# Sentence Transformers

When working with both `TF-IDF` and `GloVe`, the focus was on the individual words within the Psalms. We were not getting the models to approach understanding the meaning of an entire psalm or a verse of a psalm. An example of this is 
> “The cat sat on the mat.” ≈ “A feline is resting on a rug.”  
> → **Sentence Transformers** give these two nearly identical vectors, unlike **TF-IDF** or **GloVe**.

We can look at other methods, such as `BERT`, to start to train a model to understand the meanings of text.
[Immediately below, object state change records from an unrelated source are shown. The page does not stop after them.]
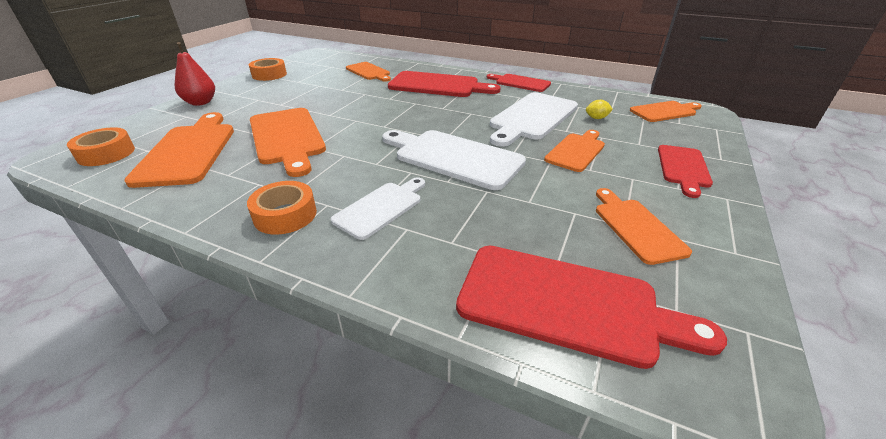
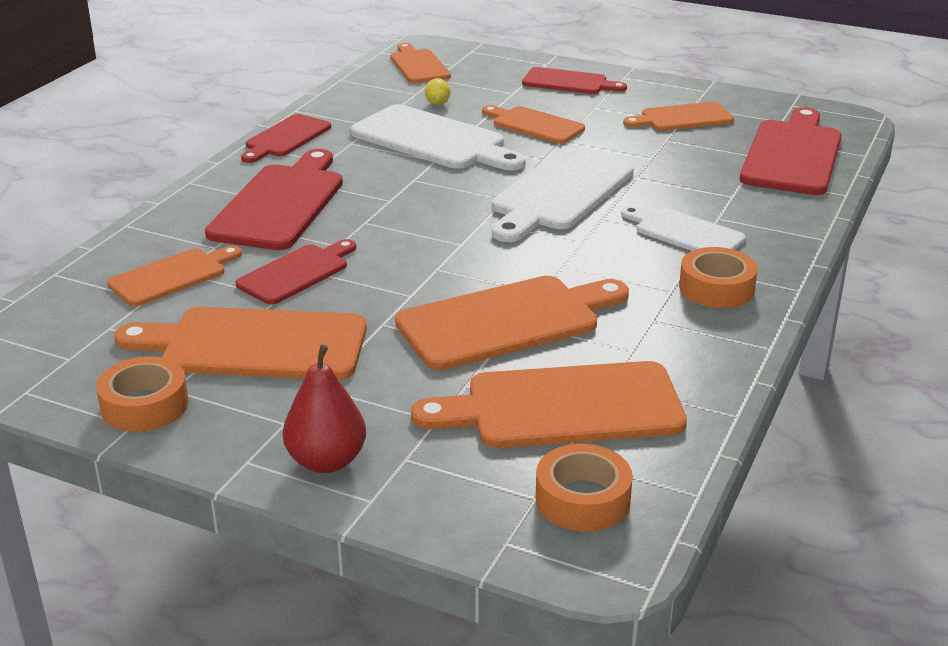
camera: 90 degrees left, 5 degrees down
(301, 87) = (255, 345): none -> orange cutting board
(363, 91) = (296, 273): none -> red cutting board

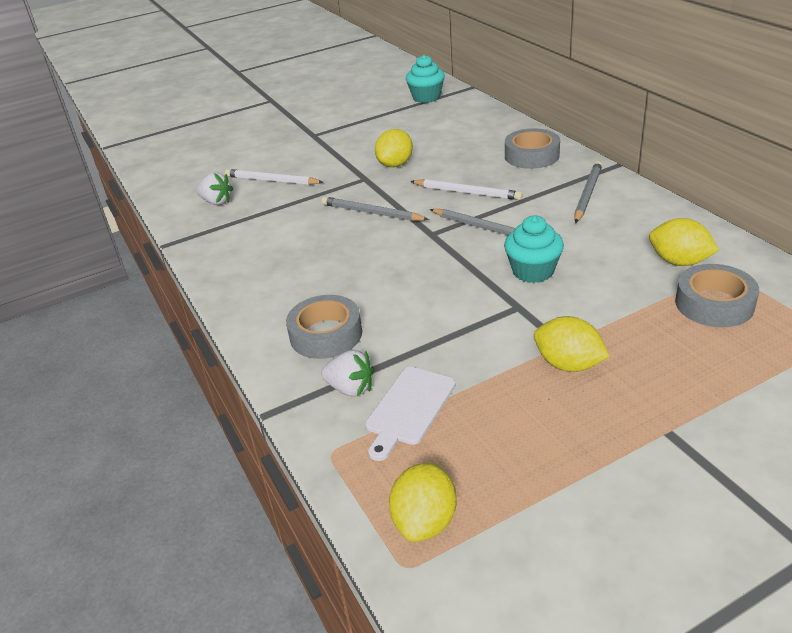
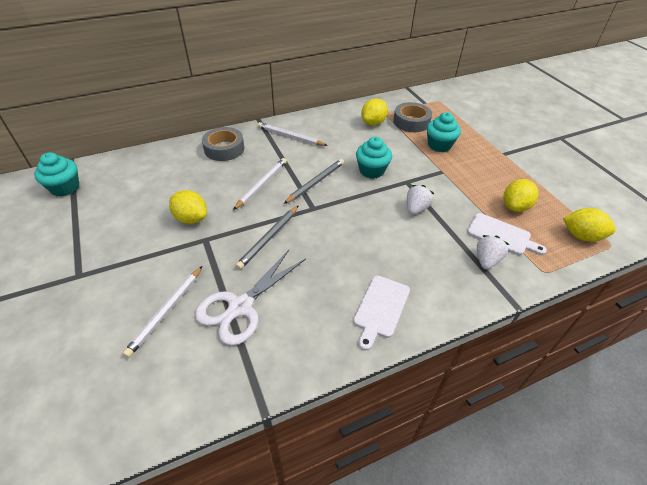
camera: 90 degrees left, 10 degrees up
(216, 202) = (187, 364): white strawberry -> white strawberry (416, 208)
(268, 297) = (380, 308): none -> white cutting board
(275, 214) = (241, 306): none -> white scissors
(326, 334) = (431, 271): grey tape -> none
(568, 364) = (459, 172): yellow lemon -> yellow lemon (515, 207)
(587, 194) = (290, 136): grey pencil -> white pencil
(649, 340) = (439, 145): none -> turquoise cupcake

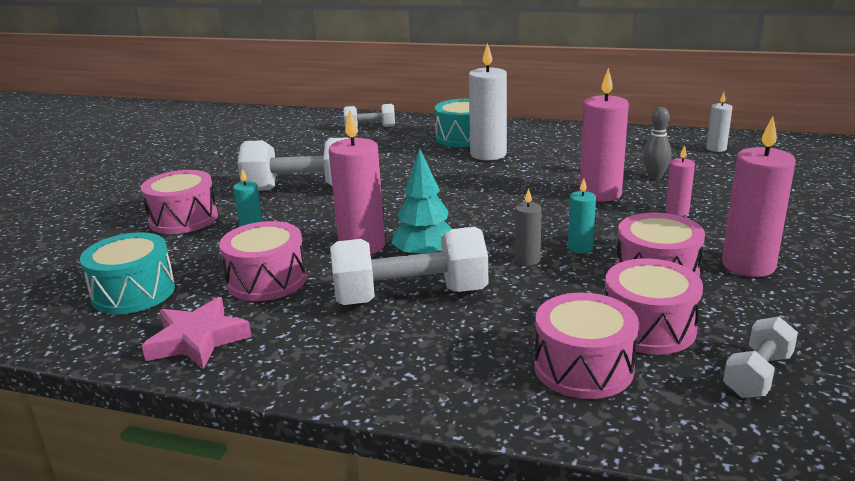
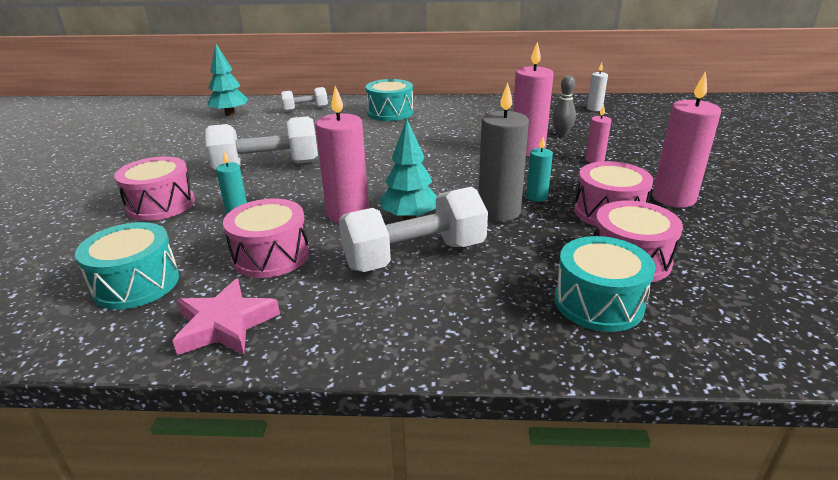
camera: 15 degrees left, 5 degrees up
(288, 128) = (230, 114): none -> turquoise tree
(488, 154) = (419, 125): white candle -> none
(527, 260) = (499, 212): grey candle -> grey candle, size x1.92
(583, 367) = (598, 302): pink drum -> turquoise drum
(757, 375) = (737, 290): white dumbbell -> none

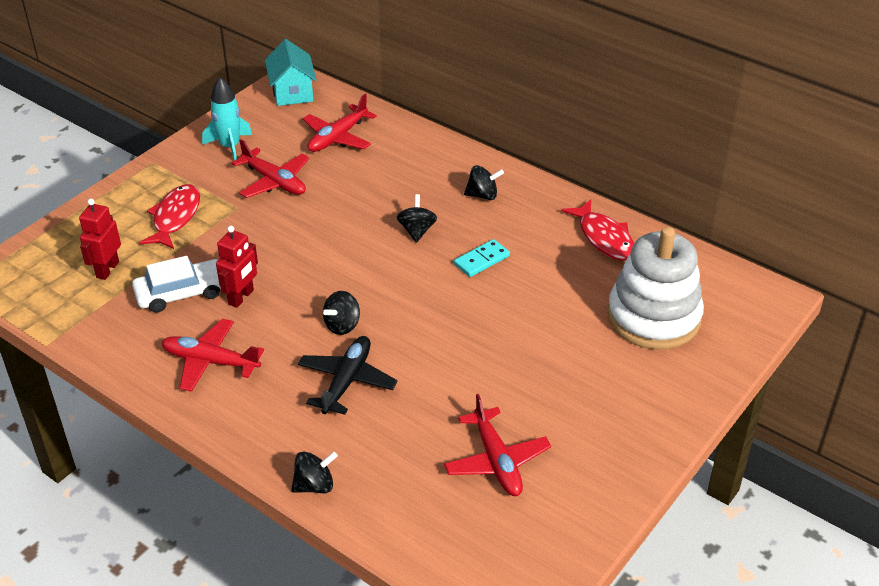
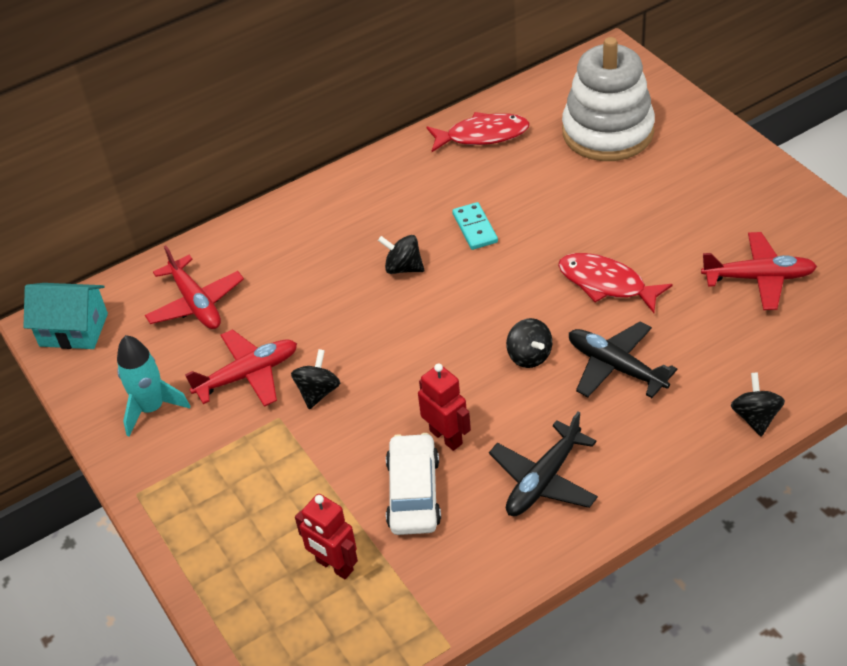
camera: 65 degrees left, 5 degrees up
(175, 217) = (265, 483): red fish -> red fish (606, 284)
(210, 361) = (543, 480): red plane -> black plane
(483, 195) = (371, 205): black spinning top -> black spinning top (318, 392)

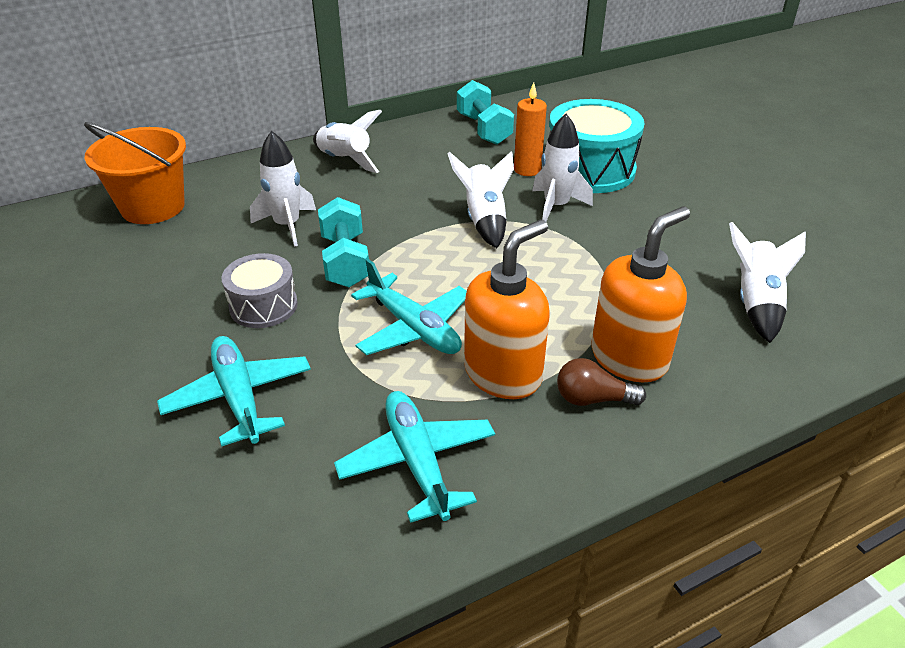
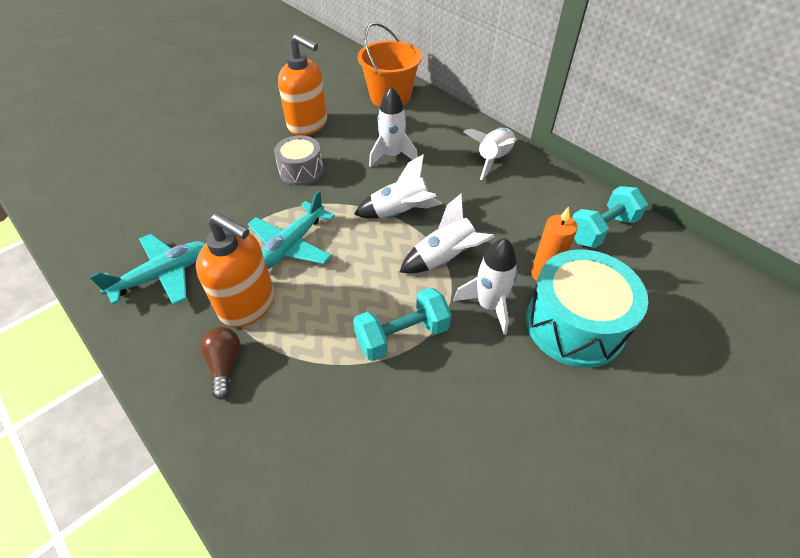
camera: 75 degrees right, 10 degrees up
(239, 397) = (217, 185): turquoise plane -> none
(345, 261) = (359, 193): turquoise dumbbell -> turquoise dumbbell (402, 335)
(629, 358) = (276, 386): orange soap dispenser -> orange soap dispenser (308, 124)
(756, 303) = (380, 501): white rocket -> white rocket (400, 212)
Once we train and test out a **BERT** model, we can extend it to focus one sentences or verses by using **SBERT**.

**Source:** *Medium* - [Mastering BERT Model: Building it from Scratch with Pytorch](https://medium.com/data-and-beyond/complete-guide-to-building-bert-model-from-sratch-3e6562228891)


In [2]:
# Importing the needed libraries
import os
from transformers import BertTokenizer, BertModel
import pandas as pd
import numpy as np
import torch

In [21]:
# Importing the Psalms data

# Psalms (Bible & Psalter)
full_psalms = pd.read_csv("../../../data/csv/grouped_psalm.csv")


# Verses
psalms_verses = pd.read_csv("../../../data/csv/cleaned_psalm_verses.csv")

In [22]:
full_psalms.head()

Unnamed: 0.1,Unnamed: 0,tradition,text,psalm_num,verse,cleaned_verse
0,0,Orthodox,Bible,1,Blessed is the man Who walks not in the counse...,blessed man walk counsel ungodly stand way sin...
1,1,Orthodox,Bible,2,Why do the nations rage And the people meditat...,nation rage people meditate vain thing king ea...
2,2,Orthodox,Bible,3,A psalm by David when he fled from the face of...,psalm david fled face son absalom olord afflic...
3,3,Orthodox,Bible,4,For the End in psalms an ode by David You hear...,end psalm ode david heard icalled god righteou...
4,4,Orthodox,Bible,5,For the End concerning the inheritance a psalm...,end concerning inheritance psalm david give ea...


In [5]:
psalms_verses.head()

Unnamed: 0,tradition,text,psalm_num,verse_num,verse
0,Orthodox,Bible,1,1,Blessed is the man Who walks not in the counse...
1,Orthodox,Bible,1,2,But his will is in the law of the Lord And in ...
2,Orthodox,Bible,1,3,He shall be like a tree Planted by streams of ...
3,Orthodox,Bible,1,4,Not so are the ungodly not so But they are lik...
4,Orthodox,Bible,1,5,Therefore the ungodly shall not rise in the ju...


In [6]:
# Importing the clean `txt` files of the psalms.

# psalms_bert.py
from transformers import BertTokenizer, BertModel
import torch

# Load your text data
with open("../word_embeddings/corpus.txt", "r", encoding="utf-8") as f:
    psalms = [line.strip() for line in f if line.strip()]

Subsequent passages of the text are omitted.